115. What the provisions of Section 64 connote is that a person aged between 16 and 18 years convicted prior to coming into effect of the Act viz., Juvenile Justice (Care and Protection of Children) Act, 2000, should not be deprived of the beneficial legislation of the 2000 Act. Section 20 of Juvenile Justice (Care and Protection of Children) Act, 2000, has given such guideline. Now, if such person is already suffering sentence, his case has to be reviewed. While, such a person may make a formal prayer to avail the benefit of the above said Act and if such steps are not initiated earlier either due to ignorance or due to want of initiative, even then the statue ensures his relief by inserting the 'Proviso" and Explanation to Section 64 of Juvenile Justice (Care and Protection of Children) Act, 2000. Not only the Board but the State Government (through nodal department) may review his case and then may pass appropriate order in the interest of such juvenile.
116. In Amit Singh vs. State of Maharashtra and another, reported in (2011) 13 SCC 744, a Division Bench of the Honourable Supreme Court of India has held that the Amendment Act 33 of 2006 provided that the benefit of juvenility shall be extended even to a juvenile who had completed the age of 18 years on 01.04.2001 and the Act shall have retrospective effect. The claim of juvenility can be raised before any court at any stage, even after the final disposal of the case. Sections 20 and 7A set out the procedure which the court is required to adopt, when such claim of juvenility is raised. The petitioner in that case was a juvenile in terms of the 2000 Act because he had not completed 18 years of age and therefore it has been observed that he is entitled to get the benefit of provisions under Section 2(l), 7A, 20 and 64 of the Act.
117. On coming to the instant case on hand, the first appellant/accused Sekar has been determined as a juvenile at the time of commission of the offence i.e., as on 19.04.2007. As per the report of the Superintendent of Prisons, Central Prison, Madurai-16, in No.5032/R2/2013, dated 06.08.2013, the first appellant/accused Sekar has sofar undergone six months and 26 days.
118. It is pertinent to note here that since he is found guilty under Sections 148 and 304(i) I.P.C., he has to be forwarded to the Juvenile Justice Board to pass appropriate orders on the findings of this Court.
119. As envisaged in the Explanation to Section 20 of Juvenile Justice (Care and Protection of Children) Act, 2000 (as inserted by Act 33/2006), the first appellant/accused Sekar is directed to appear before the Juvenile Justice Board, Dindigul District, on 19.08.2013. It is pertinent to note here that the first appellant/accused is on bail at present.
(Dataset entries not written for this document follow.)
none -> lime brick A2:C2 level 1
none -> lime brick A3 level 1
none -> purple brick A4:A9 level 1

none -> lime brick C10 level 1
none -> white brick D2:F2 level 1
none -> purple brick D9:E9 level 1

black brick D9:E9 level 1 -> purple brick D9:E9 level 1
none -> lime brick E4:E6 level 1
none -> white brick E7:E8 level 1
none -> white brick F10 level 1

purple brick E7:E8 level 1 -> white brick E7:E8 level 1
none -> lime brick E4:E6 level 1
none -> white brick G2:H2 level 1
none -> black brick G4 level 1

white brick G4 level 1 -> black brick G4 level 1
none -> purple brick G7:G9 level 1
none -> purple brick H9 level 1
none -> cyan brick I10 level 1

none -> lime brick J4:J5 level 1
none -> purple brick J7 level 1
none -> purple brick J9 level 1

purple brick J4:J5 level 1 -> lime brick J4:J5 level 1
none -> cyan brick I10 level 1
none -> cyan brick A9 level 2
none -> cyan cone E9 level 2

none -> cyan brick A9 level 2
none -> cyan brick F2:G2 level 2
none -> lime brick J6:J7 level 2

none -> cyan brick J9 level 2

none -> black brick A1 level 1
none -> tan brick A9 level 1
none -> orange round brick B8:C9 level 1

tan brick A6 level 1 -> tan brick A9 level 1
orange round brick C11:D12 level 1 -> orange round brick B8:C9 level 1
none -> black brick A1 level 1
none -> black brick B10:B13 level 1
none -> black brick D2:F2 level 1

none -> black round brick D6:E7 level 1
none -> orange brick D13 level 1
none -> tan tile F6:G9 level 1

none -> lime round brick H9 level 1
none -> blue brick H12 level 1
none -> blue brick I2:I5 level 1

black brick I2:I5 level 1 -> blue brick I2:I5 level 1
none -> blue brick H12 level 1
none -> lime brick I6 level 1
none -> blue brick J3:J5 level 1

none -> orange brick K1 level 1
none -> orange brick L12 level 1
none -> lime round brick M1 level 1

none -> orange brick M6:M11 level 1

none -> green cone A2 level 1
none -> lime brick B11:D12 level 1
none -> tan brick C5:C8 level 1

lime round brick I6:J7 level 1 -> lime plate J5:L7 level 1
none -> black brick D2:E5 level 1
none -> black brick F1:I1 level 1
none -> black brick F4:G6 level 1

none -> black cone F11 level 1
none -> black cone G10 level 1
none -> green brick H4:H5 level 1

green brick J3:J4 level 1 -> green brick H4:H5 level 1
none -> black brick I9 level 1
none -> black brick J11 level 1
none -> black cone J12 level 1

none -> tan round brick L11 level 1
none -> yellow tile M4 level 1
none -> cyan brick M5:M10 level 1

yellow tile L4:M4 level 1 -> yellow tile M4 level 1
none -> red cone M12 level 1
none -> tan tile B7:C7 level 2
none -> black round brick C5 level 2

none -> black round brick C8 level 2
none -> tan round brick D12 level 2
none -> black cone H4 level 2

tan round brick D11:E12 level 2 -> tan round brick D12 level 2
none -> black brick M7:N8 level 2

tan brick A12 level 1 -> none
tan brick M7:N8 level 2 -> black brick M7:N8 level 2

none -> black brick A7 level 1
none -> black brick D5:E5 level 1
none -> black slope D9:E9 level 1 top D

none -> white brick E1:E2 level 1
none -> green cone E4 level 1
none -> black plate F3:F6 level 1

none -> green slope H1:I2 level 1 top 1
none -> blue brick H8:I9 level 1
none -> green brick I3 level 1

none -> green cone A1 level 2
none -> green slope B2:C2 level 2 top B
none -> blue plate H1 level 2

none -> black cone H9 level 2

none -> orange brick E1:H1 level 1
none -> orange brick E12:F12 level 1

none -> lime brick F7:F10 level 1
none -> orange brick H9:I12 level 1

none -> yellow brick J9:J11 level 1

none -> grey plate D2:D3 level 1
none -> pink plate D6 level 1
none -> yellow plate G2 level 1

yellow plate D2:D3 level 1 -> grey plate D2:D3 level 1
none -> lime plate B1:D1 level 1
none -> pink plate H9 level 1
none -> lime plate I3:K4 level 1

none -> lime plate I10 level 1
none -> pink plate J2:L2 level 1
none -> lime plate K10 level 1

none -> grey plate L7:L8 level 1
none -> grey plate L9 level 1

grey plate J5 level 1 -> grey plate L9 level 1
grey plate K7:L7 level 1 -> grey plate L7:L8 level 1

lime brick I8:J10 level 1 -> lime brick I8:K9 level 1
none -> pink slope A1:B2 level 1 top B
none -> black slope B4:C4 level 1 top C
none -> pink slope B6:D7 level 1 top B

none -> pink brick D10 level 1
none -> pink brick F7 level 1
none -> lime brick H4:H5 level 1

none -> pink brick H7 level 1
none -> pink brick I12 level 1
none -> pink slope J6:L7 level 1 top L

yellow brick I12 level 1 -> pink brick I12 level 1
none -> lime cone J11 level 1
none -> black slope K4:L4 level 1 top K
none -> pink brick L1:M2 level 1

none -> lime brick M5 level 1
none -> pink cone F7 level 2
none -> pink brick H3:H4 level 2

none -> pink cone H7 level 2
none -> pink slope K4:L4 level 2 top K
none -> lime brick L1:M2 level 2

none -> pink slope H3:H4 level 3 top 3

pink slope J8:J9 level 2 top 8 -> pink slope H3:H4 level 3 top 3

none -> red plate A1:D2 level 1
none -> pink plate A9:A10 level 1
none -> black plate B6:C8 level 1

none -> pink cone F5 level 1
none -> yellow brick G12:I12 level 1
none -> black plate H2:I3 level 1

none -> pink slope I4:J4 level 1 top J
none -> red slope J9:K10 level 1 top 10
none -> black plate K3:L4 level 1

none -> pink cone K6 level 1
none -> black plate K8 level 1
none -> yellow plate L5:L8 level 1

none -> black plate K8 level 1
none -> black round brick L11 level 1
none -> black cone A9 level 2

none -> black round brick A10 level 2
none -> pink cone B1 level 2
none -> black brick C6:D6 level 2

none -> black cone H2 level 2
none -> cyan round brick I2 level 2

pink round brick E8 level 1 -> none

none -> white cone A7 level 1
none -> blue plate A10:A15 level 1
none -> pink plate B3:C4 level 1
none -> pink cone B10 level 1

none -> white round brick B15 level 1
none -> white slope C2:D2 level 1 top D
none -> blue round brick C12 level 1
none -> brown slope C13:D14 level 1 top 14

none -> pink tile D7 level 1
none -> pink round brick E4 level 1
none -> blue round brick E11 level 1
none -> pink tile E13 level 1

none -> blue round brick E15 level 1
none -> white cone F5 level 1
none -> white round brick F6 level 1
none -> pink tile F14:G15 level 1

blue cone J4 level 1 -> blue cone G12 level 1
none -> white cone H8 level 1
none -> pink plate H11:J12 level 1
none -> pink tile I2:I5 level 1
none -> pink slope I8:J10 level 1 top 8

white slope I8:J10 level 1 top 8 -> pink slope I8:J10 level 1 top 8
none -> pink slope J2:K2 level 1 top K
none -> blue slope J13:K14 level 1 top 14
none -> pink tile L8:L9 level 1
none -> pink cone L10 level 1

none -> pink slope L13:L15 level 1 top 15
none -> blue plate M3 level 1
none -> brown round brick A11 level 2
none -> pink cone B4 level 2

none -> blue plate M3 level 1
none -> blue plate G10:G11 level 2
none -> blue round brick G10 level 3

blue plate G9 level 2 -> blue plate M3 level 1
120. On his appearance, the Juvenile Justice Board, Dindigul District, is directed to pass appropriate orders on the findings of this Court, as envisaged under Section 20 of Juvenile Justice (Care and Protection of Children) Act, 2000, subject to limitations as contemplated under Sections 15(i)(g) 16 of the Act.
121. In sofar as the second appellant/accused Ravi is concerned, the finding of the Trial Court and conviction under Section 148 and 324 I.P.C., is confirmed. The sentence imposed on him is modified to the period sofar undergone. He is found guilty under Section 304(i) r/w 109 I.P.C., and sentenced to suffer six years of rigorous imprisonment and to pay a fine of Rs.1000/-, in default to suffer rigorous imprisonment for a further period of six months.
122. In sofar as the appellants/accused 3 to 6 are concerned, the finding of the Trial Court and conviction under Sections 148 and 324 I.P.C., is confirmed. The sentence imposed on them is modified to the period sofar undergone and therefore they are set at liberty.
123. Accordingly, we allow these criminal appeals partly. Consequently, connected miscellaneous petitions are closed.
krk To
1.The Additional District and Sessions Judge Fast Track Court, Dindigul
2.The Inspector of Police Sanarpatti Police Station Dindigul District
3.The Additional Public Prosecutor, Madurai Bench of Madras High Court, Madurai.